Cuando todo tu prójimo se convierte en deudor tu te
conviertes en su único aval, es decir, un deudor de tercer grado. El primer
adquiriente de la deuda es el que consigna su aceptación y disfruta del
producto (que, casualmente, pierde generalmente su valor de modo progresivo
desde el inicio de la contracción de su préstamo –pensemos sino en el mismo
término: Préstamo, algo que una vez prestado deja de ser nuevo). Si el primer
grado que contrae la deuda no hace frente a sus plazos ésta bascula al
siguiente en estadio: el Estado como segundo acreedor, pues al faltarle
liquidez al contribuyente la Hacienda pública no exige más de lo que los
balances dan de si y, por tanto, el Estado ingresa menos, con lo que no puede
acudir a pedir pasta en las subastas de deuda, pues no cuenta con unas cuentas
de ingresos previstos de progreso, sino mas bien de declive, y, así, paga más
por el dinero que le prestan, dinero que muchas veces tan solo está destinado a
devolver intereses de deudas publicas adquiridas en el pasado con vencimientos
presentes, por lo que el Estado entra en la llamada “deuda flotante”. Puesto
que el Estado –en parte, y en teoría- somos todos, todos debemos en tercer
grado. Esto tiene sus consecuencias: reducción de gasto social, desaceleración
de las inversiones públicas (sin contar con el sambenito de siempre en España:
falta de iniciativa privada que supla al Estado, complementándolo, y no
convirtiéndolo en su enemigo a batir y/o eludir), devaluación inmobiliaria -y,
al tiempo si no se pone remedio, también mobiliaria (si no espabilamos los
carroñeros se llevarán hasta la Catedral de Santiago piedra a piedra a Texas, o
peor aun: que la destruyan o profanen vengándose, por lo de Salomón, ya
sabeis)- devaluación del capital humano (los altos índices de paro pueden
pretenderse una maniobra premeditada: mano de obra barata). Por cierto, lanzo
desde aquí un órdago a cualquier docto en leyes para que meditemos al respecto
de la posibilidad de considerar esta crisis una suerte de Esclavitud, sobre la
que ya habíamos considerado en el “…Nadie estará sometido a esclavitud ni a
servidumbre…” de la Declaración de los Derechos Humanos.

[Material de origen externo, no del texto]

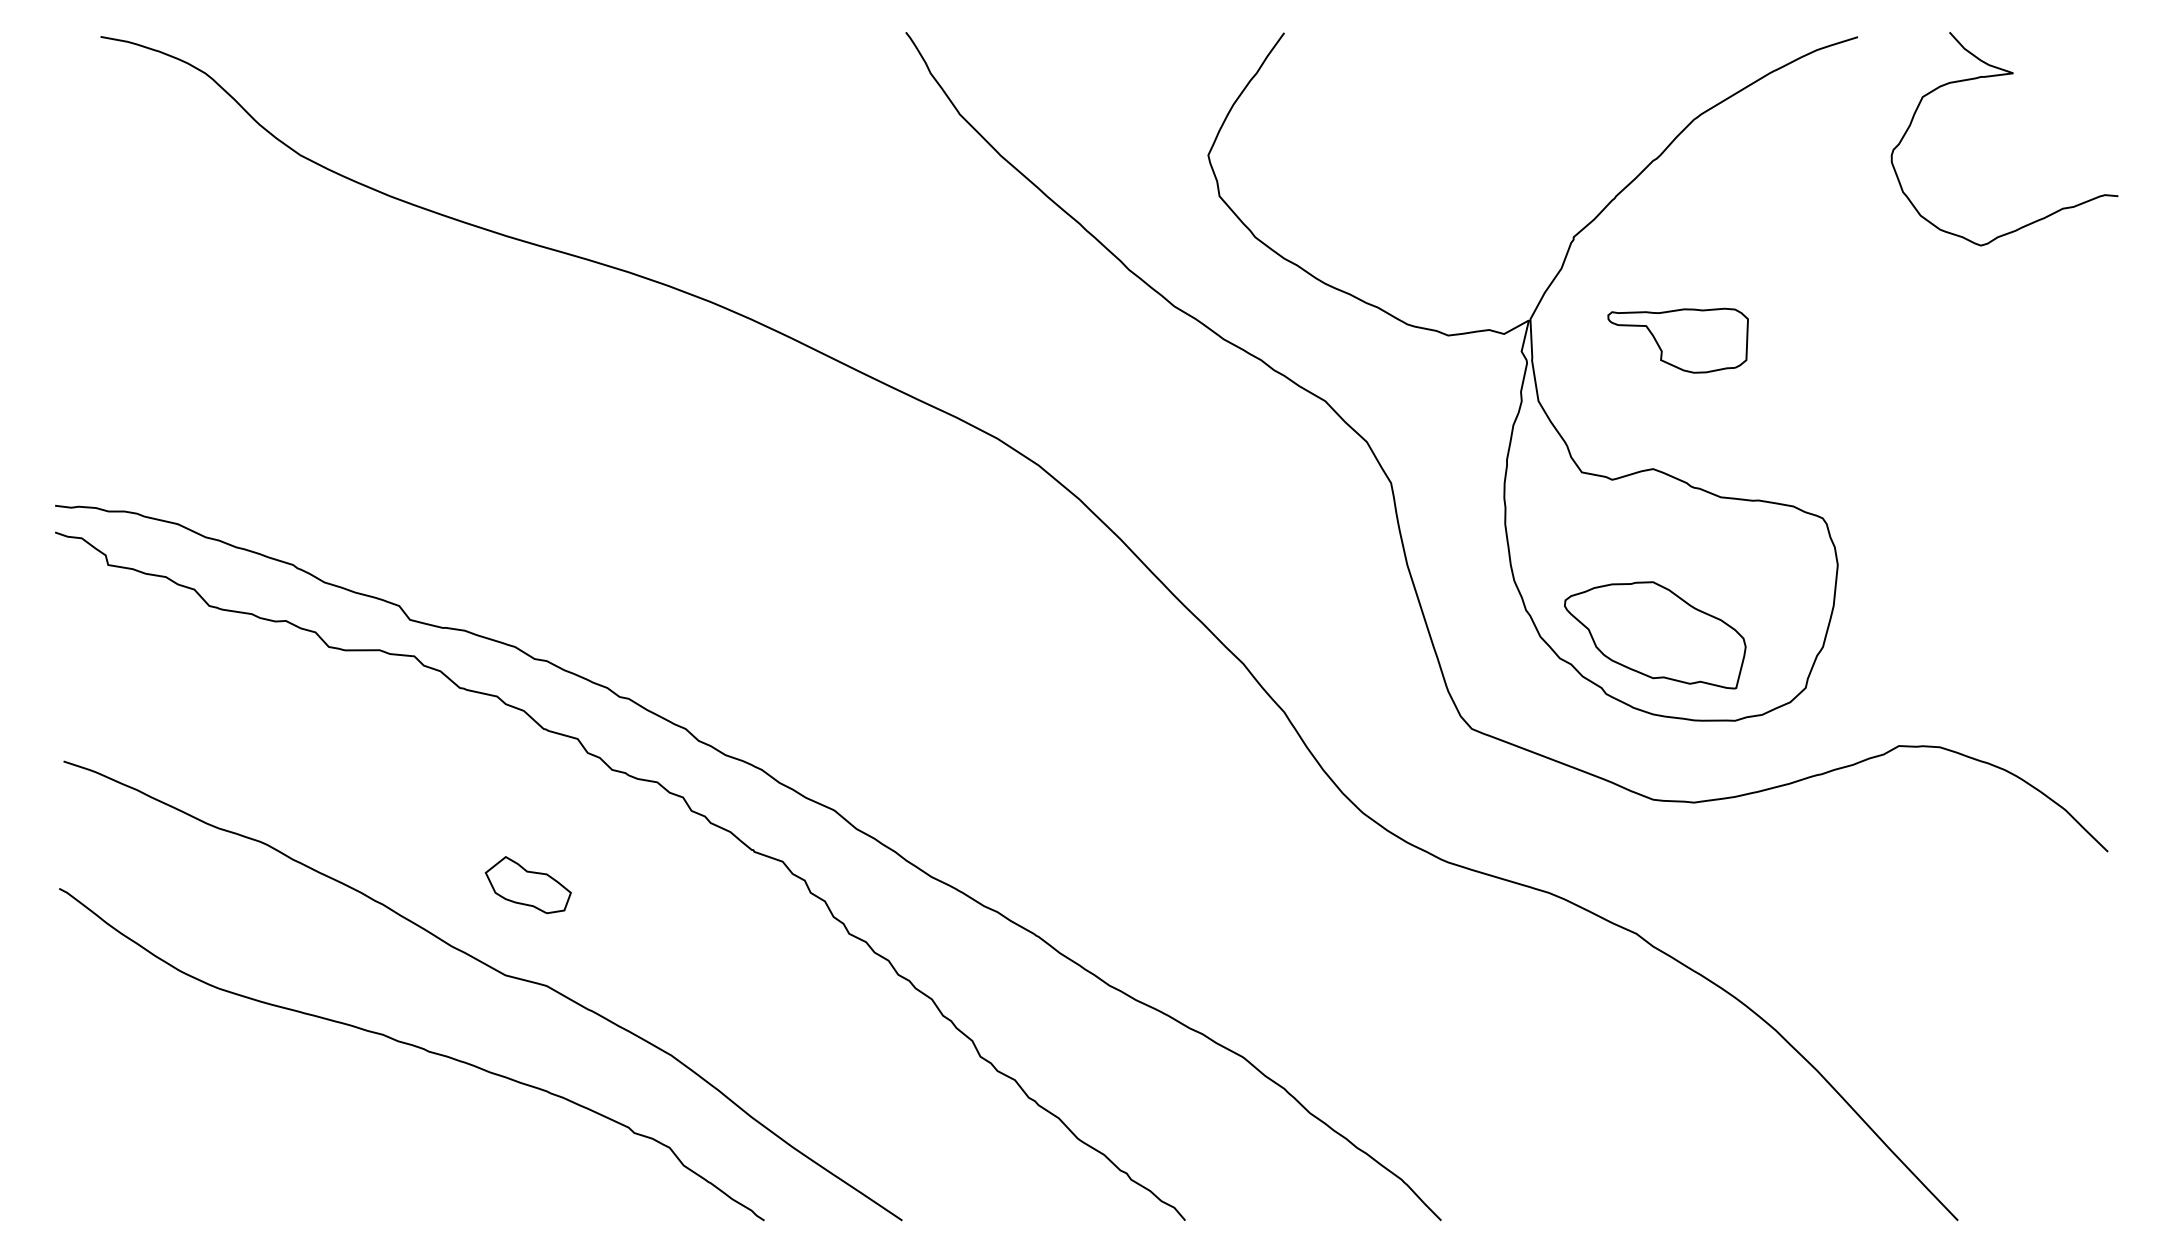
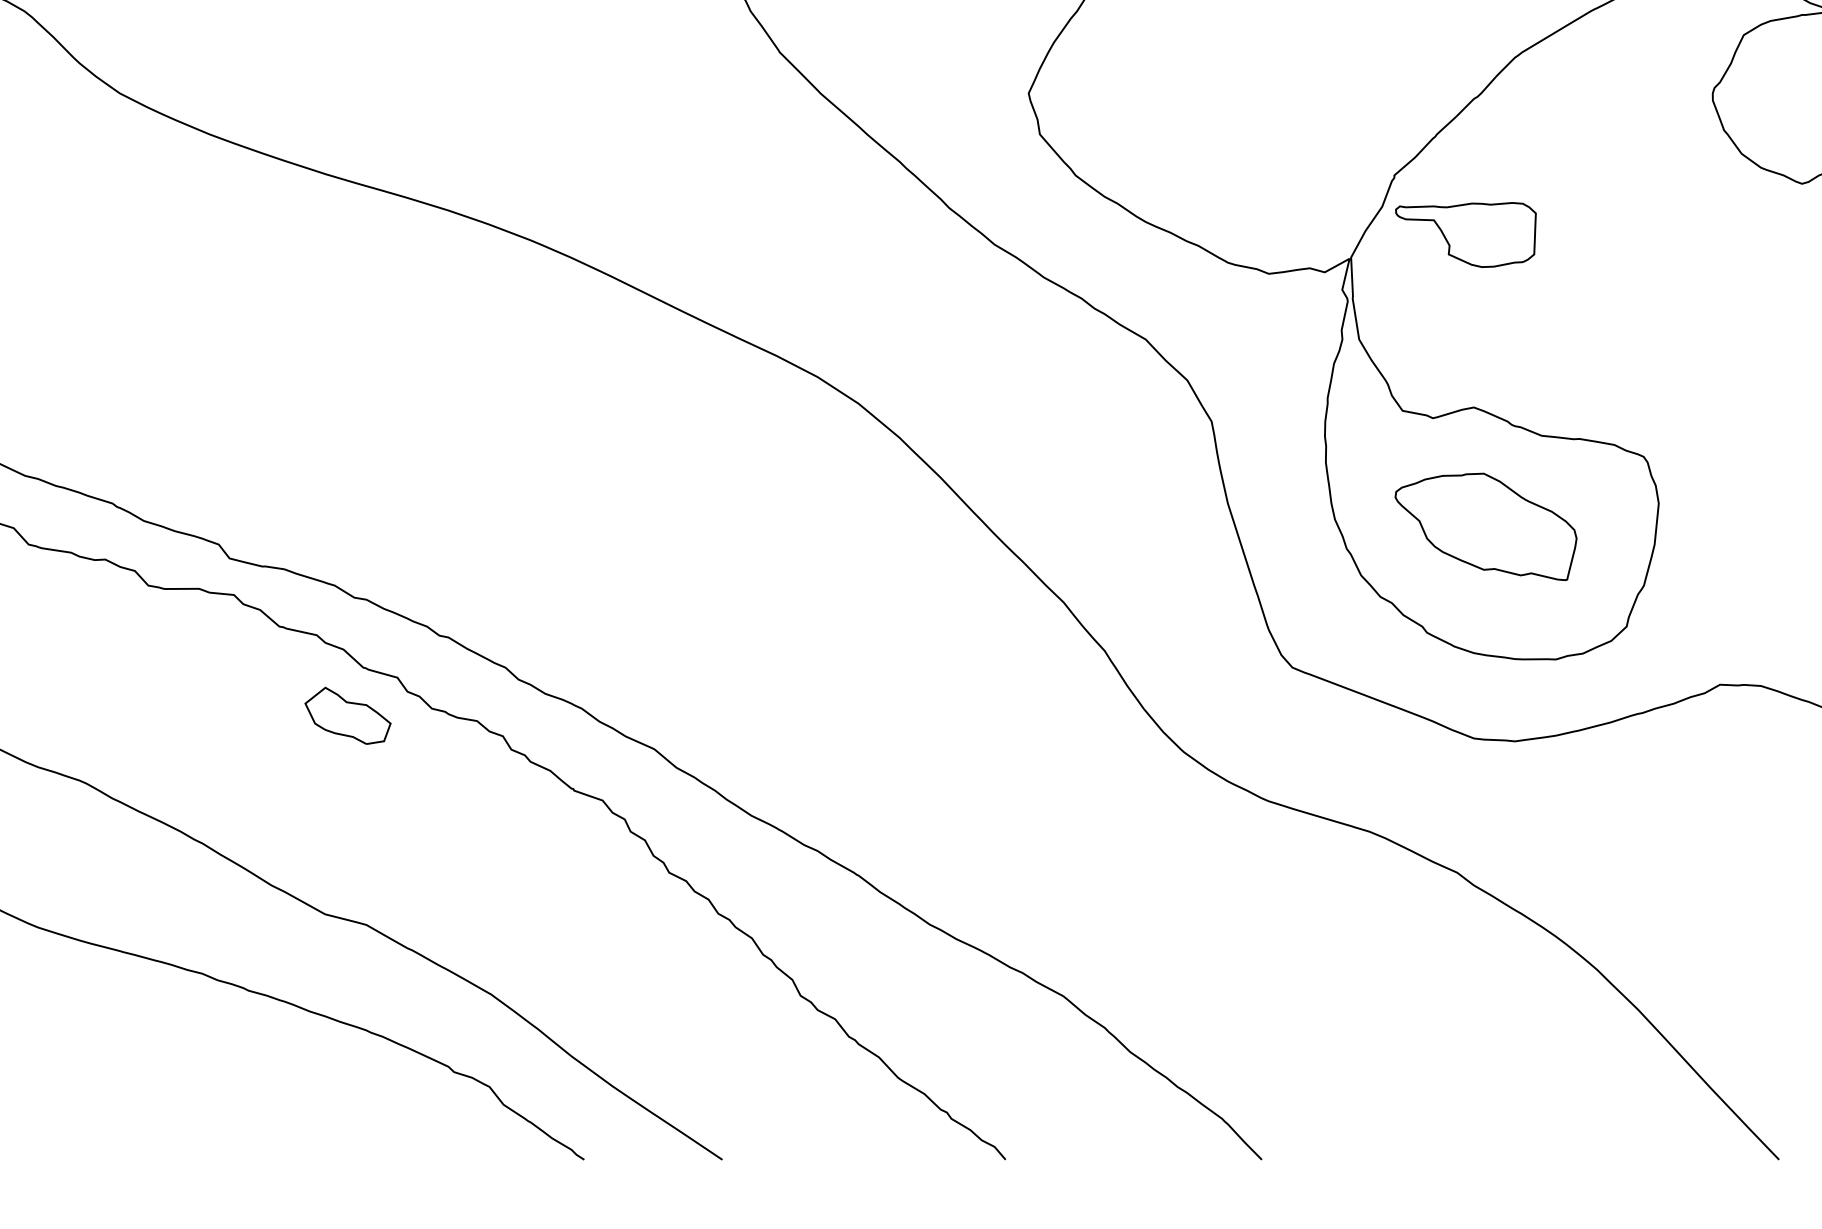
part: (1677, 340) -> (1465, 234), moved
part: (1655, 635) -> (1486, 527), moved
part: (527, 885) -> (347, 716), moved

Cuando todo tu prójimo, que es precisamente
el Estado del cual además… ¡cuidao: si eres cotizante o has sido recientemente,
eres pues un inversor en Estado, por lo cual si a este le va bien a ti genial,
pero si le va mal…! Cuando este Estado, decía, tampoco puede hacer frente a no
solo su propia deuda pública, si no también la privada (cuando una gran empresa
inmobiliaria quiebra, los impuestos que pagaba por su crecimiento –rápido, muy
rápido- deja de ingresarlos la caja pública, por ende los balances del Estado
previstos lo convierten en deudor en segundo grado de la deuda de todos) el
propio Estado
Fijaos, porque siempre hablo de deudor y
apenas empleo el término acreedor. La razón es porque la diferencia entre
deudor y acreedor no existe :P Yo, como contribuyente, adquiero un crédito que
no consigo devolver (mala gestión, mala suerte en los negocios, me lo gaste en
putas y coca… en lo que sea). En muchas ocasiones Hacienda te está exigiendo un
pago por un lado y por el otro te reconoce que está en deuda contigo (primer
ejemplo de la difusa línea entre deudor-acreedor). En casi todas las hipotecas
concedidas en España (muchas desde Cajas de Ahorros –dinero de todos-) quien
realmente te estaba prestando el dinero no era el banco. Éste solo ejercía de
intermediario, con su comisión usurera, obvio; era el pequeño inversor que tras
otra Caja de Ahorros había hecho un depósito a cierto plazo que a su vez entro
en un paquete accionarial que fue comprado por la caja de ahorros que
casualmente te concedió a ti el crédito, crédito que, vaya… a veces hasta trae
la dirección del grupo matriz que opera con volúmenes ingentes de paquetes de
activos que muy posiblemente paguen impuestos en paraísos, con lo que evaden
sus obligaciones y, por tanto, adeudan a todos y, como no, también a mi, sí el
que se lo gastó todo en putas y coca, pero mientras he tenido liquidez he
cumplido como contribuyente. O eso dijo Hacienda en la época de vacas gordas
(otro ejemplo de la difusa línea entre acreedor-deudor)
Mira a tu alrededor. No le debes nada a
nadie. Que no te lo hagan creer asi.